By installing the expansion board with XIAO ESP32S3 Sense, you can use the functions on the expansion board.
Installing the expansion board is very simple, you just need to align the connector on the expansion board with the B2B connector on the XIAO ESP32S3, press it hard and hear a "click", the installation is complete.
We now have a new fully XIAO ESP32S3 Sense-compatible powerful camera, the OV5640, on our shelves, and if you purchase it, you can replace the camera to use it.
- Step 1. Download and Install the stable version of Arduino IDE according to your operating system.
1.1.2 Install XIAO-ESP32S3 Sense on Arduino.
Step 1. Add ESP32 board package to your Arduino IDE.

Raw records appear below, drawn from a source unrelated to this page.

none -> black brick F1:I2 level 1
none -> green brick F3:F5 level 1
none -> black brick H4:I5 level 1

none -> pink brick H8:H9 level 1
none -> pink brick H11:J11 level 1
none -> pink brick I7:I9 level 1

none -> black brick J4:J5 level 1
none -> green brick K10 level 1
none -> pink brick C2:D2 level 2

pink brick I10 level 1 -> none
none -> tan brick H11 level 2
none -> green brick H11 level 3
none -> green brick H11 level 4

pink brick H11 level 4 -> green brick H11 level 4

Navigate to File > Preferences, and fill "Additional Boards Manager URLs" with the url below: https://raw.githubusercontent.com/espressif/arduino-esp32/gh-pages/package_esp32_index.json
Navigate to Tools > Board > Boards Manager..., type the keyword esp32 in the search box, select the latest version of esp32, and install it.

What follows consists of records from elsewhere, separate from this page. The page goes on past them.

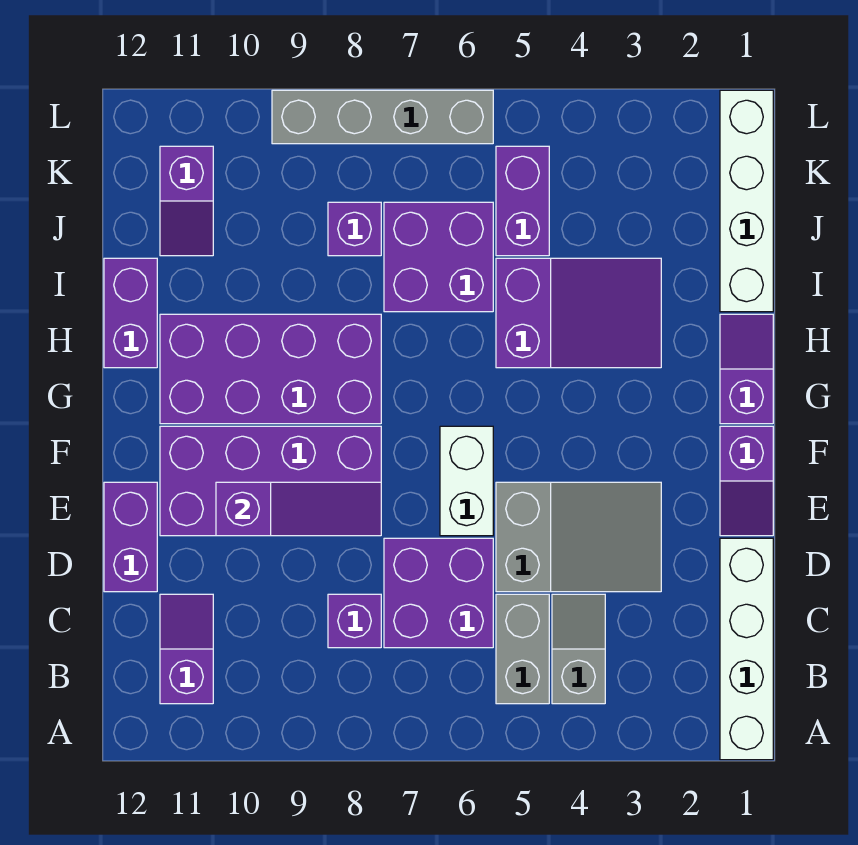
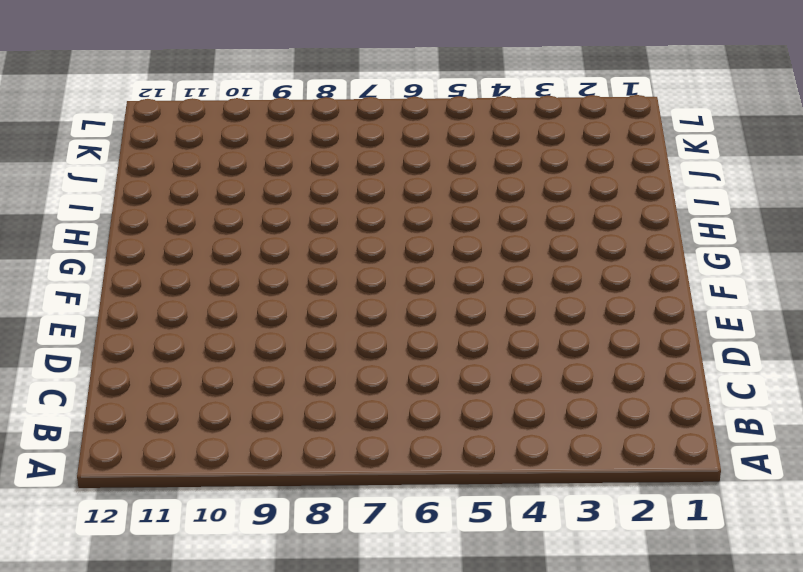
none -> white brick A1:D1 level 1
none -> grey slope B4:C4 level 1 top B
none -> grey brick B5:C5 level 1

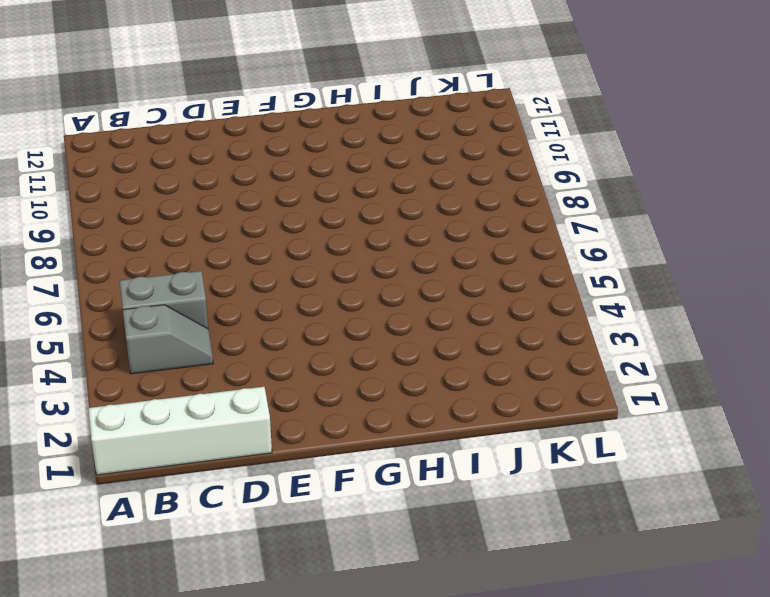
none -> purple slope B11:C11 level 1 top B
none -> purple brick C6:D7 level 1
none -> purple brick C8 level 1

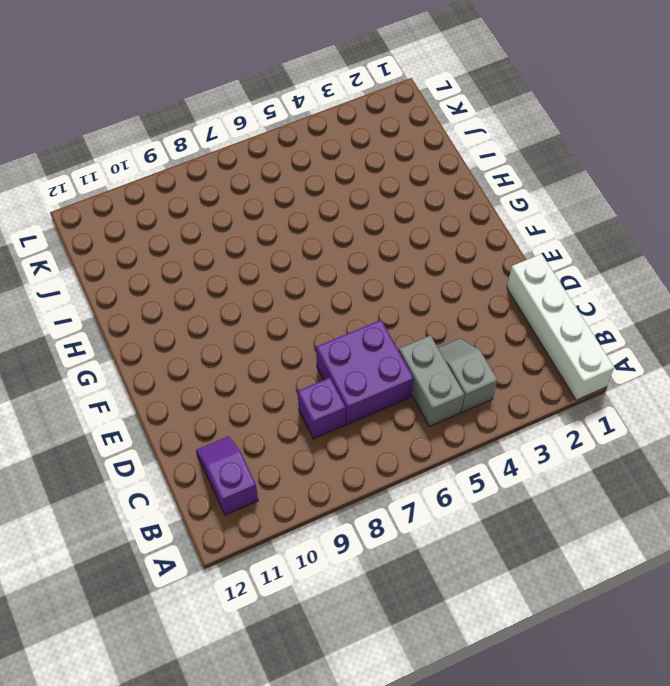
none -> grey slope D3:E5 level 1 top 5
none -> purple brick D12:E12 level 1
none -> purple slope E1:F1 level 1 top F

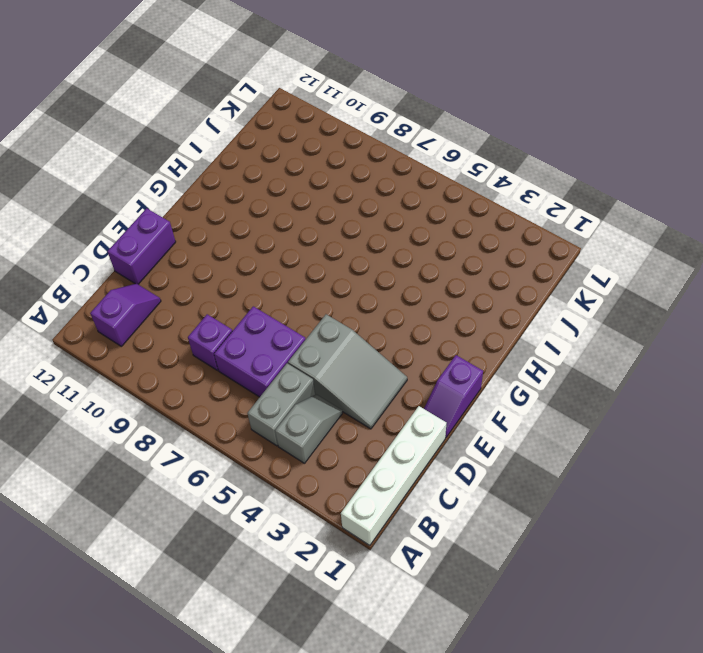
none -> white brick E6:F6 level 1
none -> purple brick E8:F11 level 1
none -> purple slope G1:H1 level 1 top G

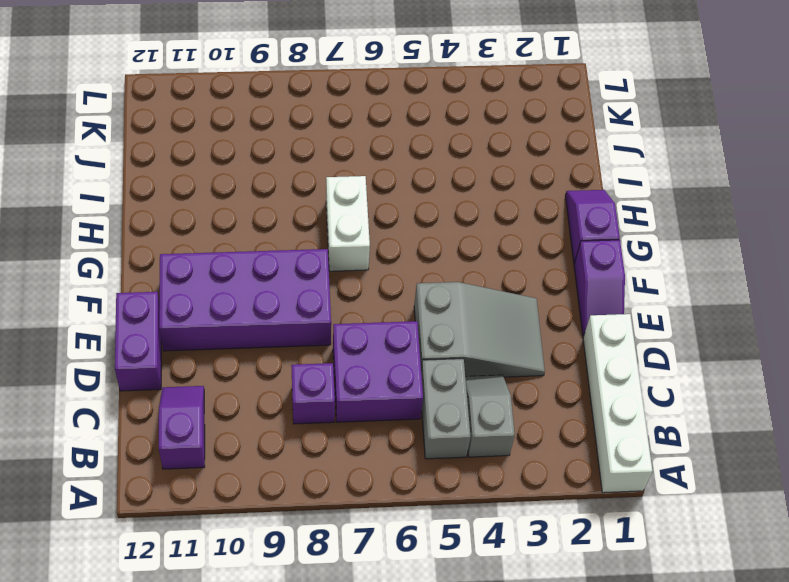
white brick G7:H7 level 1 -> white brick E6:F6 level 1
none -> purple brick G8:H11 level 1
none -> purple slope H3:I5 level 1 top 5
none -> purple brick H12:I12 level 1

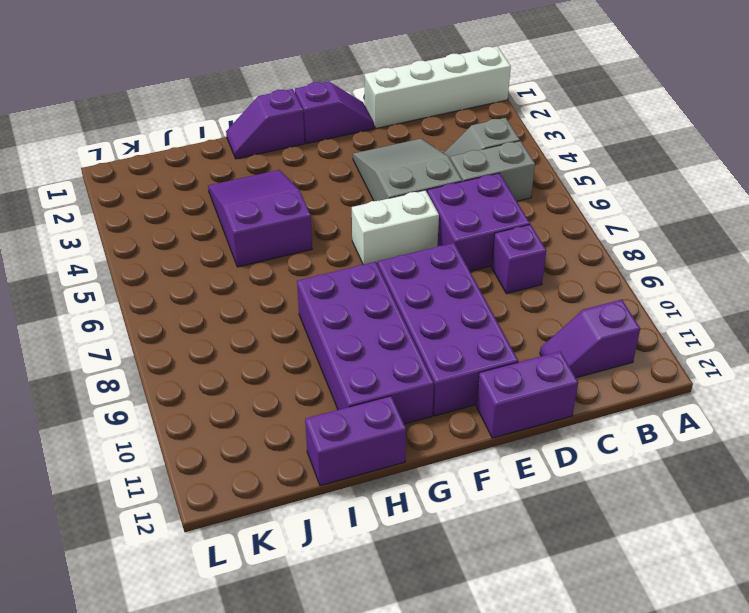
none -> white brick I1:L1 level 1
none -> purple brick I6:J7 level 1
none -> purple brick J5:K5 level 1

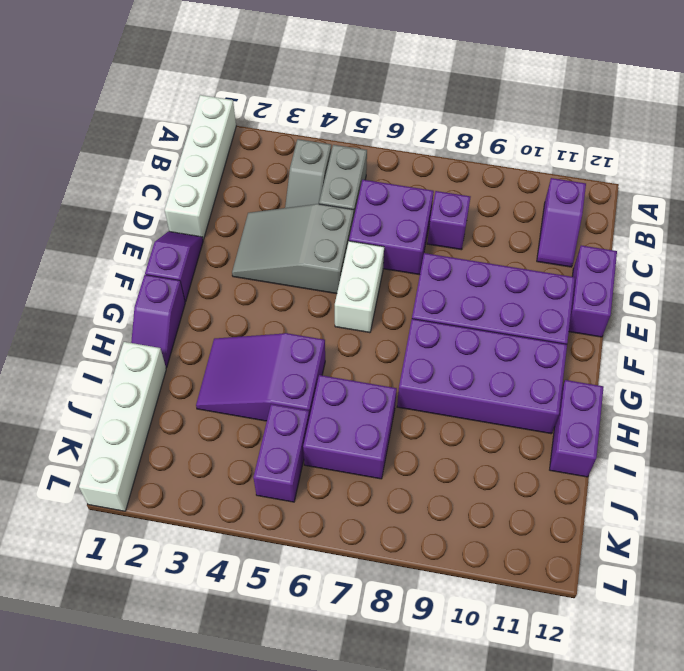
none -> purple brick J8 level 1
none -> purple slope J11:K11 level 1 top K
none -> grey brick L6:L9 level 1

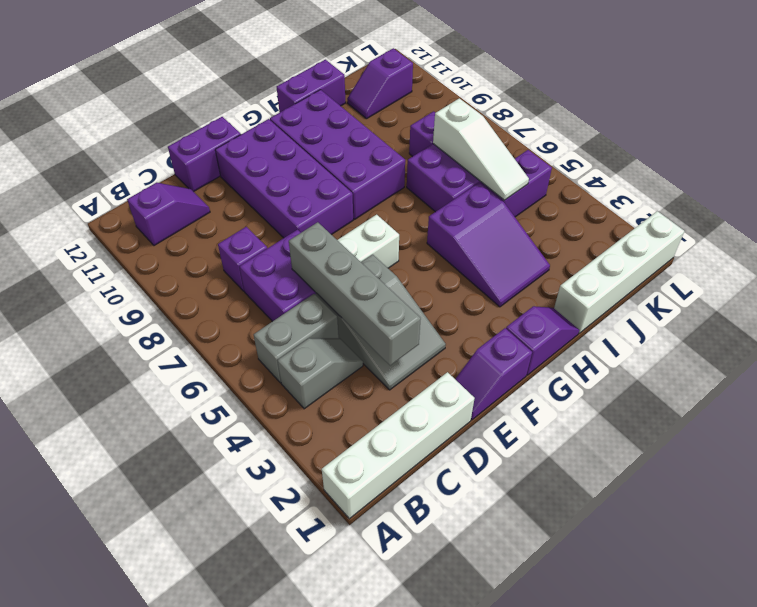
grey brick D3:D6 level 2 -> grey brick L6:L9 level 1
white slope J5:J7 level 2 top 7 -> none
none -> purple slope E8:E10 level 2 top 10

The on-board package for XIAO ESP32S3 requires at least version 2.0.8 to be available.
- Step 2. Select your board and port.
On top of the Arduino IDE, you can select the port directly. This is likely to be COM3 or higher (COM1 and COM2 are usually reserved for hardware serial ports).

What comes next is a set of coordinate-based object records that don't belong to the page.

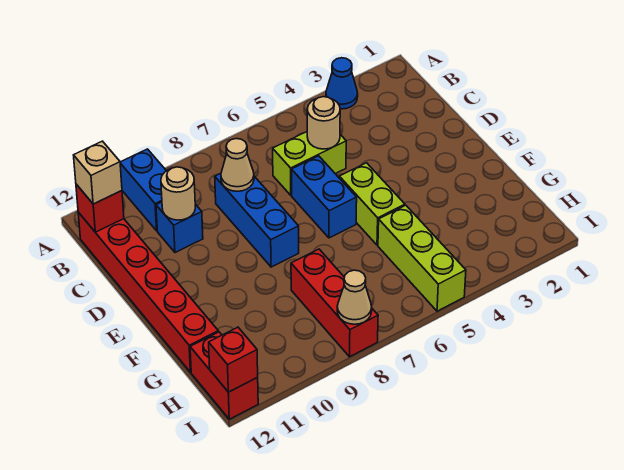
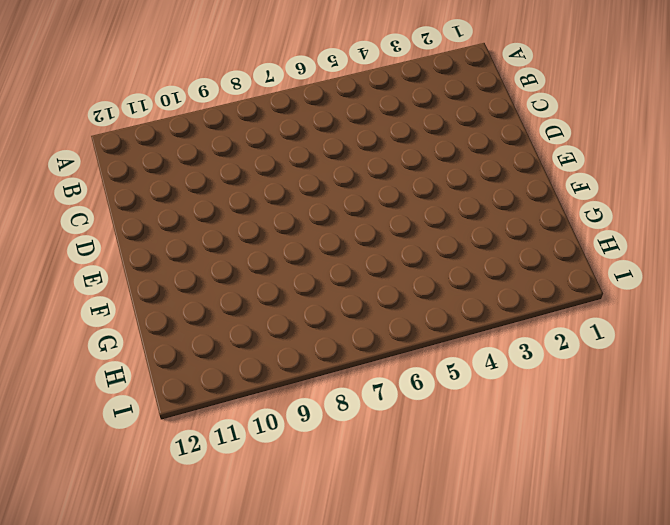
none -> blue cone A3 level 1
none -> blue brick A10:B10 level 1
none -> red brick B12:G12 level 1

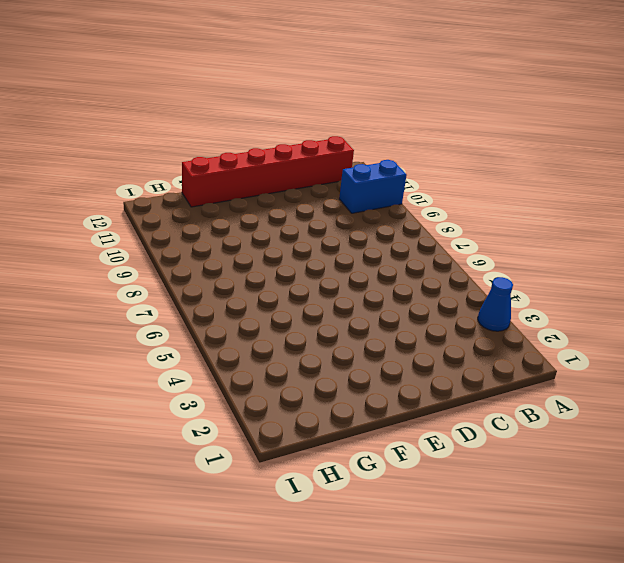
none -> lime brick C5:C6 level 1
none -> blue brick C8:E8 level 1
none -> blue brick C10 level 1

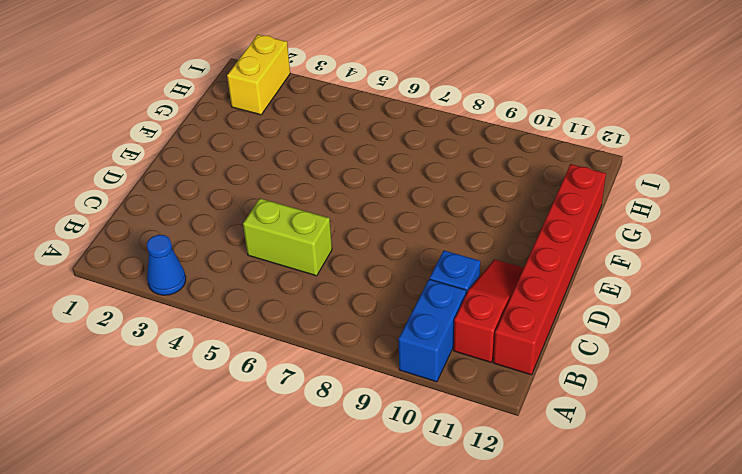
red slope B11:D11 level 1 top B -> none
yellow brick H2:I2 level 1 -> none
none -> blue brick C8:E8 level 1
none -> blue brick D6:E6 level 1
none -> lime brick E5:F5 level 1

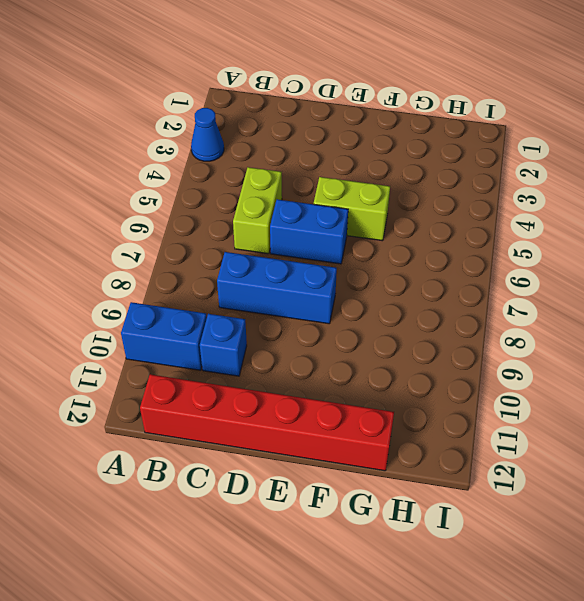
none -> lime brick G5:I5 level 1
none -> red brick G8:I8 level 1
none -> red brick H12:I12 level 1

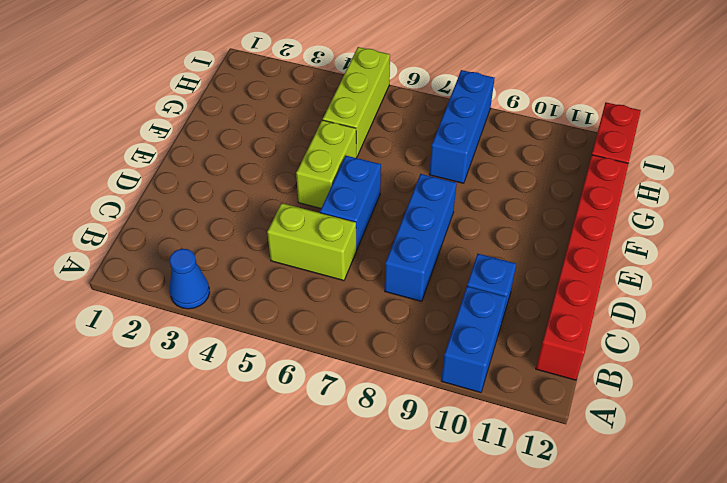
blue brick G8:I8 level 1 -> red brick G8:I8 level 1
none -> red brick B12 level 2
none -> tan round brick C5 level 2
none -> tan cone C8 level 2

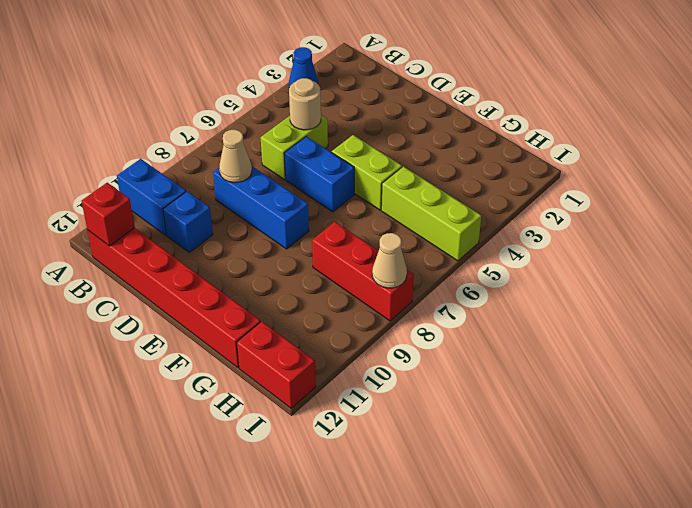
none -> tan round brick C10 level 2
none -> red brick I12 level 2
none -> tan brick B12 level 3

Also, search for xiao in the development board on the left. select XIAO_ESP32S3.
With this preparation, you can start writing programs for XIAO ESP32S3 to compile and upload.
1.2 Upload sketch that can take image and save to SD Card.
Download the sketch file from here, and unzip in your computer and click on the "take_photos_command.ino" to open the sketch. Then select correct port and board for XIAO for upload.
While taking photos, make sure to point to the image or object we need to collect as dataset.
Since, it's a image classification we need to collect as many image to make system more stable. So collect more cute dog and cat images.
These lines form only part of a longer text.